RATD (Retrieval Augmented Time series Diffusion model )

Consists of 2 pars

(1) Embedding-based retrieval process
(2) Reference-guided diffusion model

(1) Embedding-based retrieval process

Retrieves the TS that are most relevant to historical TS from the database as references.

(2) Reference-guided diffusion model

Uses the references to guide the denoising process

1. Introduction

TS forecasting tasks = Conditional generation tasks

Conditional generative models: learn \(P\left(\boldsymbol{x}^P \mid \boldsymbol{x}^H\right)\)

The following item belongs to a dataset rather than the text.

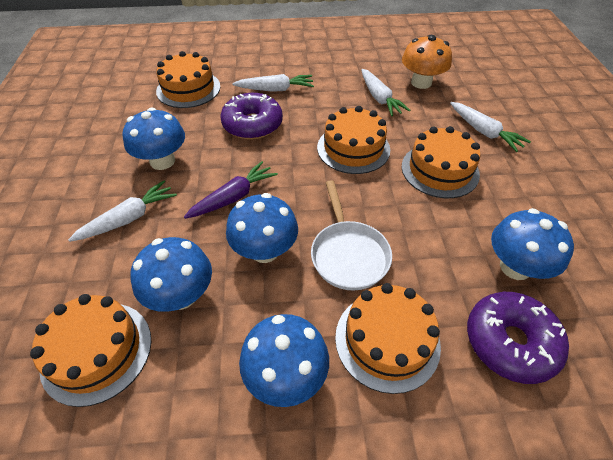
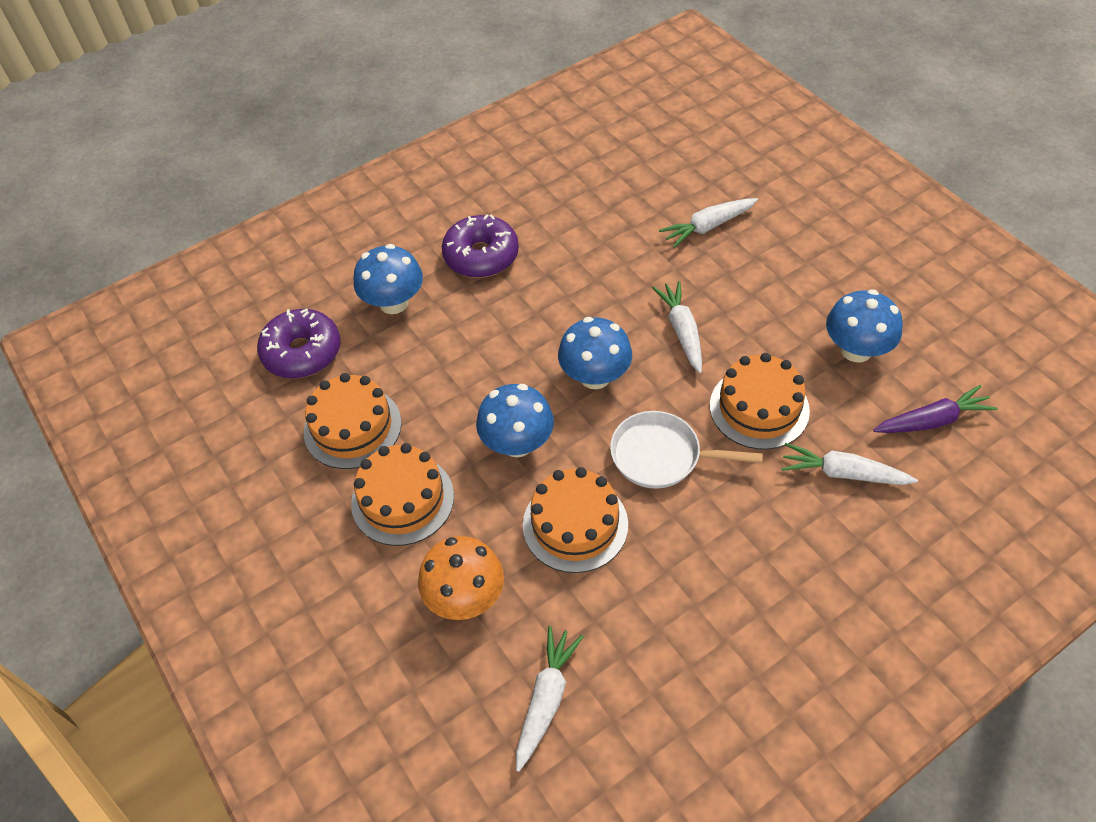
blue mushroom: 5 -> 4
orange cake: 5 -> 4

Current SOTA: Diffusion models

Limitation of TS Diffusion

Remains unstable in certain scenarios ( Figure 1.c )
Why?
- (1) Most TS lack direct semantic or label correspondences
  
  \(\rightarrow\) Lack meaningful guidance during the generation (reverse)
- (2) Two shortcomings of the TS datasets
  - 2-1) Insufficient
  - 2-2) Imbalanced

Propose RATD (Retrieval Augmented Time series Diffusion model )

Contributions

(1) Propose Retrieval Augmented Time series Diffusion (RATD)
- Utilization of the dataset and providing meaningful guidance in the denoising process.
(2) Propose Reference Modulated Attention (RMA) module
- To provide reasonable guidance from the reference
- w/o introducing excessive additional computational costs
(3) Experiments on five real-world datasets

(1) TS Diffusion

TimeGrad [28]

Conditional diffusion model was first employed
- Autoregressive approach
- Denoising process guided by the hidden state

CSDI [36]

Non-autoregressive generation strategy

SSSD [1]

Replaced the noise-matching network with a SSSM

TimeDiff [30]

Incorporated future mix-up and autoregressive initialization into a non-autoregressive framework

MG-TSD [9]

Utilized a multi-scale generation strategy
To sequentially predict the main components and details of the TS.

mr-diff [31]

Utilized diffusion models to separately predict the trend and seasonal components of TS

\(\rightarrow\) Often perform poorly in challenging prediction tasks.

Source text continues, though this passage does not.